2. Reclaimed language is a hot button issue. Not to make light of these discussions, but let's call these raging debates "Voldemort syndrome." For those of you who have read the Harry Potter books, you'll recall that it's a big fucking deal that HP will say Voldemort's name out loud, because he's associated with a lot of horrible, painful shit. Voldemort's name, in essence, is a trigger for people who have been oppressed by him in the past. Replace any derogatory slur for Voldemort, and you see where I'm getting at here. Voldemort killed HP's parents, but Harry is the only one who is not afraid to say his name out loud, and he is ultimately the only one who can defeat him.
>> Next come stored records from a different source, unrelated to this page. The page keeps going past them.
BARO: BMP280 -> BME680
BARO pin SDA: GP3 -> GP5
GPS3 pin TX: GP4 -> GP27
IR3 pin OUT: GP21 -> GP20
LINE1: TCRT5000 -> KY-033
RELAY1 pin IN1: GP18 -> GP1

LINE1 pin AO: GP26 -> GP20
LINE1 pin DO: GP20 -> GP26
Savage Love early adopters might remember that Dan Savage has been pushing people's buttons around reclaimed words for TWENTY YEARS now:
When I started writing this column in 1991, there was a debate raging in hellish homosexual circles about words like faggot. The idea was that if we used these words ourselves — Queer Nation, Dyke March, "Hey, Faggot" — straights couldn't use them as hate words anymore. I chose "Hey, Faggot" as my salutation in joking reference to this lively debate about reclaiming hate words.
Letters to his column opened with the salutation "Hey Faggot!" until 1999, at which point he retired it because "it feels strange to begin every column with a joke about a debate that ended years ago." Except the debate clearly isn't over, it's just that the new generation of debaters were probably still in diapers during the "Hey Faggot" era.
In his response to the glitter bombing, Dan links to an interesting discussion of the T-word on Mike Signorile's website. While the majority of the respondents reply that the word is unreclaimable, Kate Bornstein bucks the trend:
Until you add T to your name, please stop telling me and my people how to perform femininity or masculinity...Through their no doubt kind intentions, GL(noT)AAD acts like protective parents. They believe they have the right to speak for all transgender people. Their nonconsensual parenting reifies the notion that we are as weak and as defenseless as the tranny characters in the film.
Dan Savage and Kate Bornstein are the Harry Potters of the Gay and Trans movements, and they're going to take a lot of flack as a result. As a mainstream organization GLAAD has to take a hard stance against reclaimed speech in order to gain mainstream acceptance, whereas Kate B. has the freedom to be a radical- she always has always been. I used to be in a long term relationship with a transwoman who referred to herself as a "tranny," and I never felt like it was my place to say OMG STOP REFERRING TO YOURSELF WITH HATE SPEECH.
My point is that Dan Savage has never been afraid of discussing hate speech in a frank and open way that makes people seriously uncomfortable. I don't think that openly discussing and even reclaiming these words is tantamount to homophobia or transphobia. The pink triangle is pretty much gay passe these days, but it's useful to remember that it was the symbol that Nazis used to distinguish their gay prisoners. There is power in reclamation and remembrance.
Hate the shit out of Dan Savage all you want. I personally think that anyone who is good at what they do (and he has done a ton of important activism around gay rights and mainstream acceptance and awareness of gay issues, for all his flaws) is going to also face a fair amount of controversy. Hate what you hate, and leave the rest. But respond to the reality, and not the surrounding panic.